The scale is staggering. Farmers in the Riverina region report mouse densities exceeding 1,000 per hectare. The rodents have devoured standing crops, chewed through irrigation pipes, and gnawed the wiring of combines. One grain grower near Dubbo told me he lost 20 per cent of his harvest in a single week. The financial toll is estimated at A$100m and climbing.
“It’s a plague born of plenty,” says Dr Emily Hogg, a biologist at the CSIRO who has been tracking the outbreaks. “A wet spring and summer produced abundant grain and grass seeds. Then a mild winter meant the mice kept breeding through what should have been a lean period. They don’t stop until they run out of food or a disease sweeps through the population.” But the bomb has been ticking for years. Overuse of broad-spectrum pesticides has decimated the insects and spiders that would normally keep mouse numbers in check. Meanwhile, the mice themselves are developing resistance to the anticoagulant poisons farmers rely on. Some populations now require 10 times the standard dose to be lethal.
For British farmers, the warning signs are clear. Our climate is becoming more volatile. The wet summers of 2019 and 2020, followed by a dry autumn, created conditions not unlike those that preceded Australia’s 2021 outbreak. “We have the same species here, the house mouse and the field mouse,” says Prof Jeremy Gray of the University of Reading. “The difference is that we have taken out many of the hedgerows and wild areas that used to host their predators. We have made the landscape friendlier for mice.”

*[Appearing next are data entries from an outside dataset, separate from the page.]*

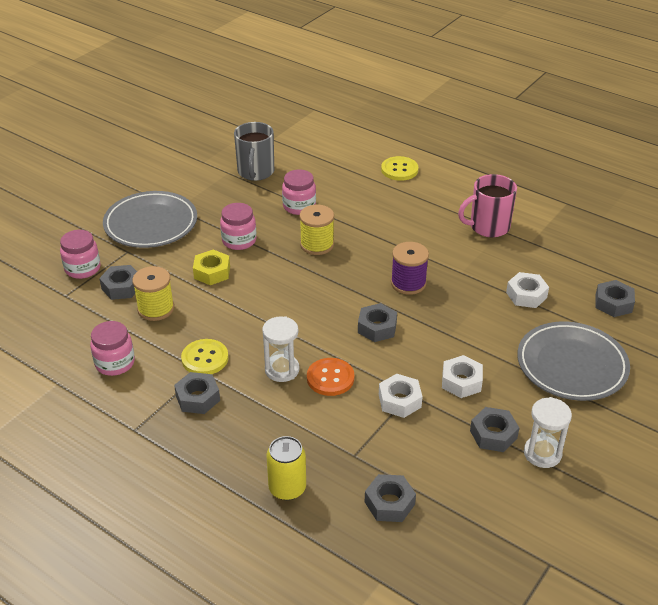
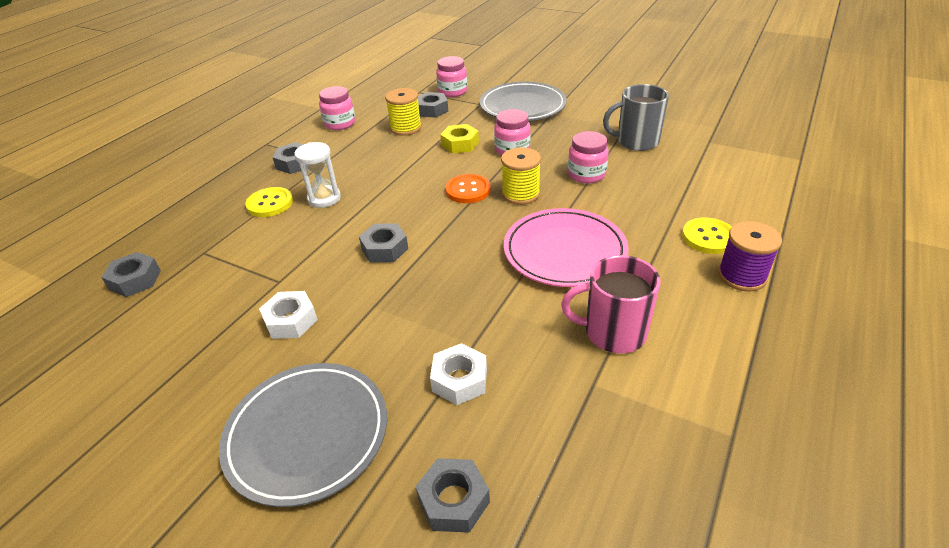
camera: 85 degrees right, 0 degrees up
(205, 358) = (342, 159): yellow button -> yellow button (270, 203)
(287, 488) = (178, 220): yellow can -> none
(330, 378) = (309, 227): orange button -> orange button (468, 190)
(399, 400) = (269, 275): white nut -> none
(402, 233) = (564, 252): none -> pink plate
(408, 283) = (466, 265): purple spool -> purple spool (741, 276)
(488, 227) = (613, 332): pink mug -> pink mug turned 60 degrees counterclockwise
(493, 434) = (199, 352): grey nut -> none
(542, 453) = (155, 400): white hourglass -> none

The government’s own surveillance suggests a steady rise in rodent activity on UK farms. The Campaign for the Farmed Environment has warned that the loss of habitat for barn owls, kestrels and foxes is leaving crops more exposed. But the lessons from Australia go beyond ecological management. The plague has exposed the vulnerability of modern supply chains. With grain stored on farms for longer periods due to volatile markets, the rodents have found a year-round buffet.
“We cannot pretend this is just a problem for the Antipodes,” says Tom Bradshaw, vice president of the National Farmers’ Union. “The same pressures are building here. If we get two back-to-back mild winters, we could face an event that would make the 2003 outbreak in East Anglia look like a minor inconvenience.” That outbreak cost the UK an estimated £50m in damaged crops and control measures.
But there are glimmers of hope. One Australian farmer I spoke to, a fourth-generation grower near Wagga Wagga, has turned to an ancient remedy: encouraging feral cats. “We’ve put up nesting boxes for owls and left patches of long grass for the foxes,” he said. “It’s not going to stop a plague on its own, but it buys you time.” The UK’s own rewilding movement, focused on restoring predators, could provide a similar buffer.
The bigger question is whether our agri-environment policies are moving fast enough. The Environmental Land Management scheme, which pays farmers for green practices, could incentivise the creation of predator corridors. But critics say the payments are too slow to arrive, and the schemes too bureaucratic, to change the trajectory in time.
As I write this, the mice in Australia are still breeding. The winter has brought no respite. Scientists are now modelling the risk of a second wave next spring. And across the farming world, from the wheat belts of Western Australia to the barley fields of Yorkshire, the same question hangs in the air: are we next?